Haywood’s image of freedom as a “place or a city” evokes larger questions and conversations about what freedom ultimately is, and how we’ll know it once we’ve attained it. Indeed, as his narrative continues, he hints at the power these questions exercised over the newly emancipated. At first, he and others assumed that they would now be rich, even richer than the whites who had owned them because they were the ones who really knew how to do the work. But then he notes: “We soon found out that freedom could make folks proud but it didn’t make ’em rich.” Haywood’s reflections here highlight the many complex dimensions of freedom—the physical dimension being just the first step toward the development of political, moral, and intellectual resources and virtues that allow us to flourish.

New National Tradition

Haywood’s reflections on the expectations and realities of freedom evoke the many times when we long for something great, but it turns out to be more compelling in the imagination than in reality. Hard work often follows once we have achieved our long-anticipated goal. This brings us to the current state of our national conversation on freedom. I think it no coincidence that the decision to make Juneteenth a national holiday followed right on the heels of Black protest that swept across the country in 2020. After much striving and protest that has reshaped the national conversation on race, what will we do now that Juneteenth has achieved the status of being a national holiday?

While the national observance is still new and nationwide traditions have yet to be formed, now is the time to initiate, to carefully cultivate, a new kind of conversation on freedom poised between the promises of the Declaration and the fitful realization of those promises across the centuries.

 

If we are not careful, Juneteenth may simply become something that makes African Americans “proud without making us rich,” to paraphrase Felix Haywood. Our pride in recognizing and celebrating Juneteenth may rest there without going any further. We may be left “feeling good” without coming any closer to being “rich” in the deepest sense of that word. But what we desire is the kind of richness that allows us all to live fuller lives—whatever our race or ethnicity—as we seek to better exercise and enjoy the freedoms we have fought for.

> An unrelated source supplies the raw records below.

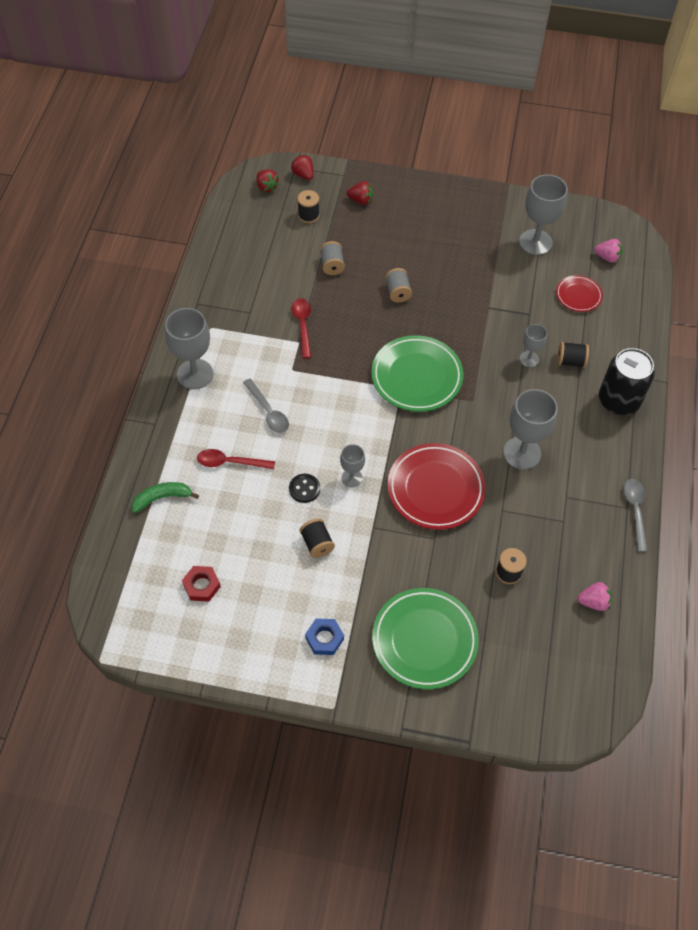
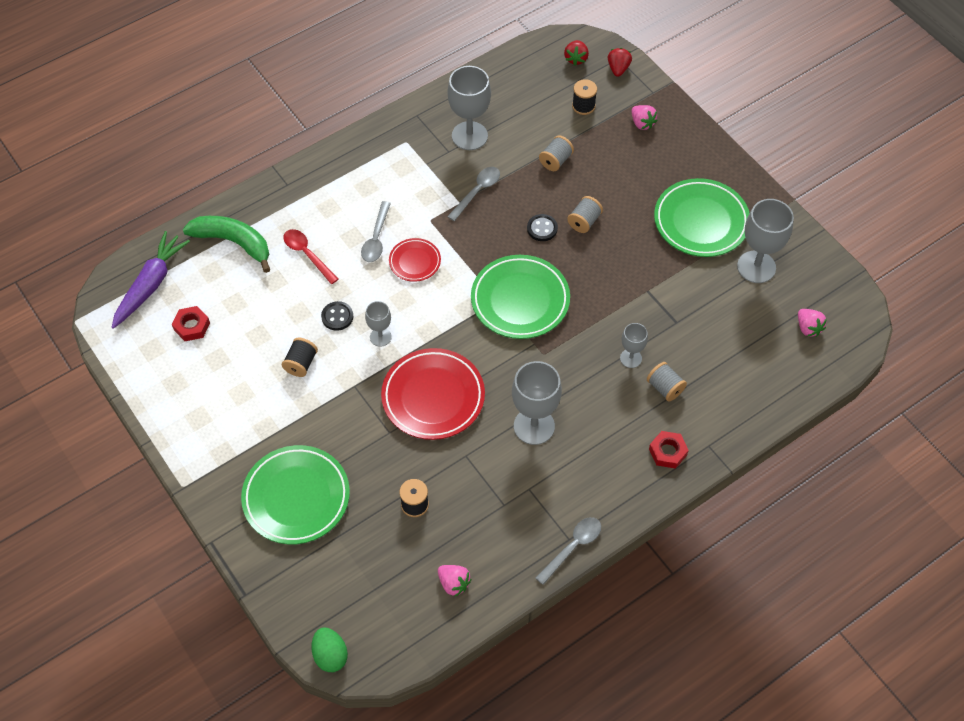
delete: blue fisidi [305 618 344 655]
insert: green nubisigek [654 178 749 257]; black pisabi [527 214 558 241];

There is also the danger that Juneteenth will become a holiday observed by a small segment of the population while being largely ignored by the majority of Americans. I sincerely hope this will not be the case. While the national observance is still new and nationwide traditions have yet to be formed, now is the time to initiate, to carefully cultivate, a new kind of conversation on freedom poised between the promises of the Declaration (celebrated on the Fourth) and the fitful realization of those promises across the centuries (which emerged more fully on June 19, 1865)—and that continue to unfold in new ways today. My hope is that these weeks between Juneteenth and July Fourth will become an extended time of conversation, celebration, and contemplation of our long road to freedom.